When it comes time to take on a new challenge, namely a physical one, I am a pro at immediately doubting my abilities. “But what if I can’t do it?” “There’s no way I can do THAT!” “What?? You want me to do what??” But by some stroke of hidden self-confidence, I always finish what I came out to do.

I not only ran the 6 miles I was terrified to run up here a couple of months ago, I’ve now run 13 miles up here and regularly head out for 6-8 mile jogs during the week. Earlier this summer I was pretty damn scared of altitude sickness on Kilimanjaro. I made it to the top (and only puked twice, but attribute that to the intestinal bacterial infection I picked up along the way). Those jump squats? Ok so I can’t yet do 6 sets of 15, but I’m up to 5 sets of 10.

Point is, I have a heckuva habit of saying I can’t do something. And then I do it. Always. Wouldn’t it be so much easier to start out by just telling myself that I CAN do it? Gosh, the anxiety and stomachaches I would save myself!

And THIS is what gets me outta the house every day.

13, Baby

I did it.
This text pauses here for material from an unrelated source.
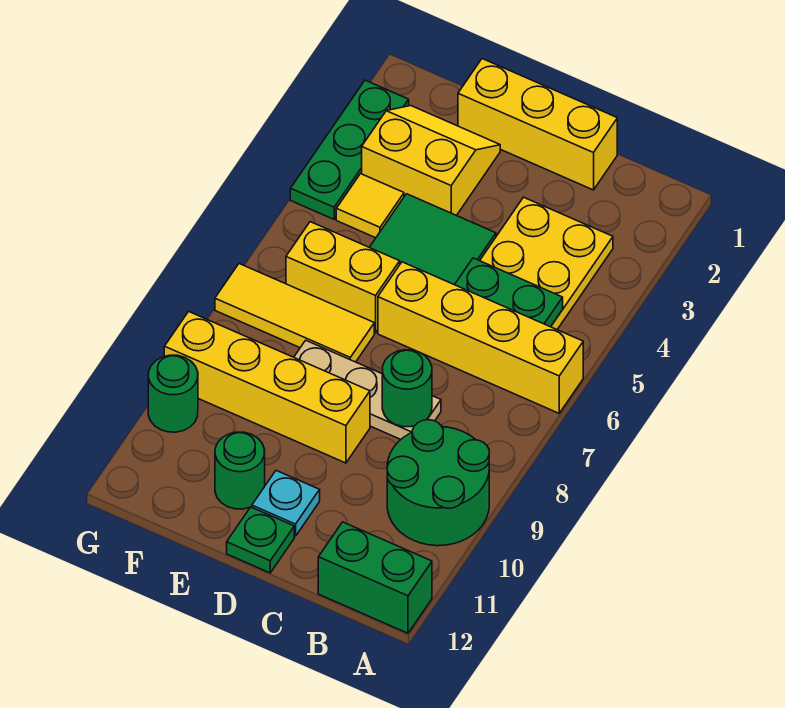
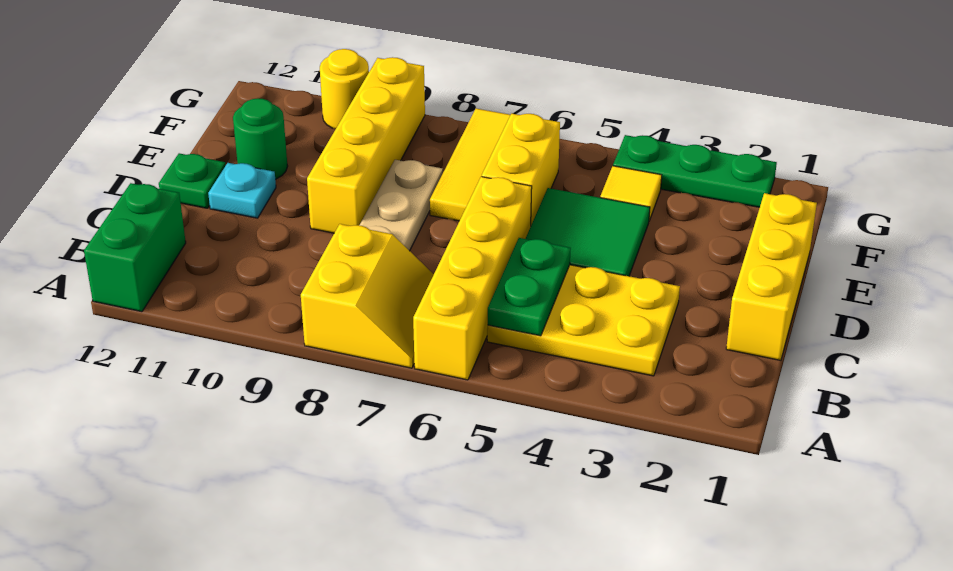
green round brick A9:B10 level 1 -> none
green round brick C8 level 2 -> none
yellow slope E2:F3 level 1 top 3 -> yellow slope A7:B8 level 1 top 8
green round brick G10 level 1 -> yellow round brick G10 level 1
I ran my longest distance up here in these crazy mountains. I had plotted out yet another route at the bottom of the hill, but paying $4.79 for each gallon of gas just to get me there scared me more than the prospect of exploding lungs and legs of jello. ┬áSo, after looking at my bank account ‘just to make sure I couldn’t swing it,’ (who am I kidding? There’s nothing in there) – I suited up and just did it.
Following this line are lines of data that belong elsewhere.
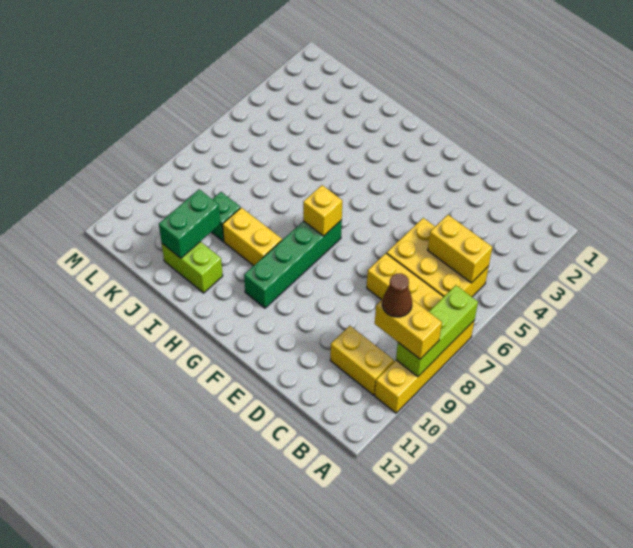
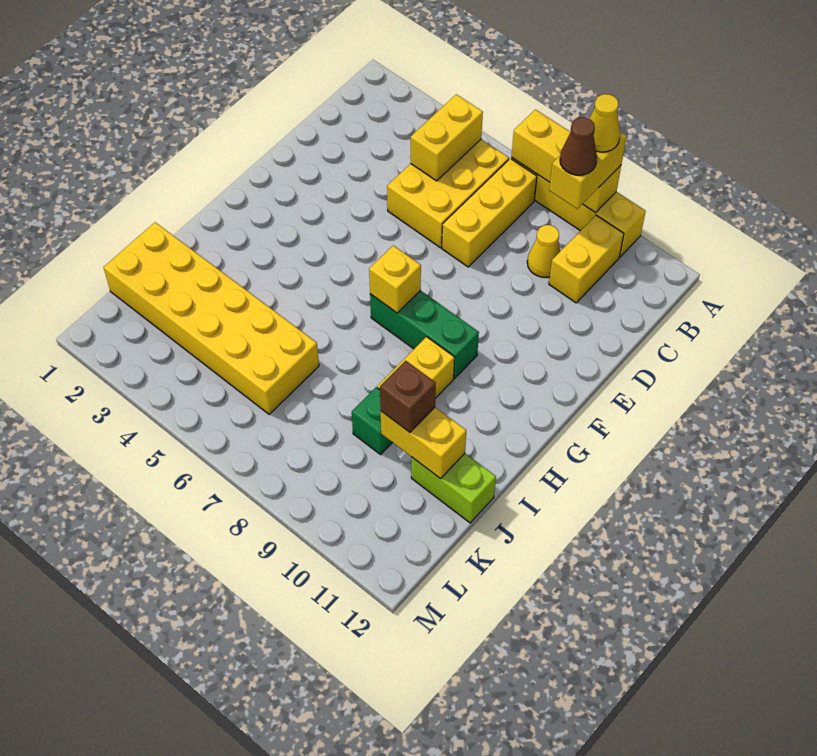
lime brick A7:A9 level 2 -> yellow brick A7:A9 level 2
none -> yellow cone A9 level 4
none -> yellow cone C9 level 1
green brick G7:G10 level 1 -> green brick G7:G9 level 1
lime brick I11:J11 level 1 -> lime brick J11:J12 level 1
none -> yellow brick J1:K6 level 1
green brick J10:J11 level 2 -> yellow brick J10:J11 level 2
none -> brown brick J10 level 3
I figured my route out to be approx 11.5 miles. I was adding 2 miles onto my 9.6 run from last week. Or so I thought. Skip ahead to the end of my run when I took out my GPS and saw that I had instead gone 13 miles. whoops. It wasn’t my intention to run race-distance before the big day, but I guess I’ll take it. I still have 3 weeks to taper down and rest my legs. I was pleased to see that a. My average pace was better than my long run down at sea level last year and b. I didn’t want to die (as much as last time) during certain hellish points in my route. My left knee was causing me pain, as was my right hip. I think I oughtta stretch those areas more thoroughly before I go out and do something like this again. This body ain’t used to these hills. I’m getting there, though, (very) slowly but surely. Anyhow, this post is mostly so that when I tell myself I can’t do it, I can look back at this and know that I did and I can.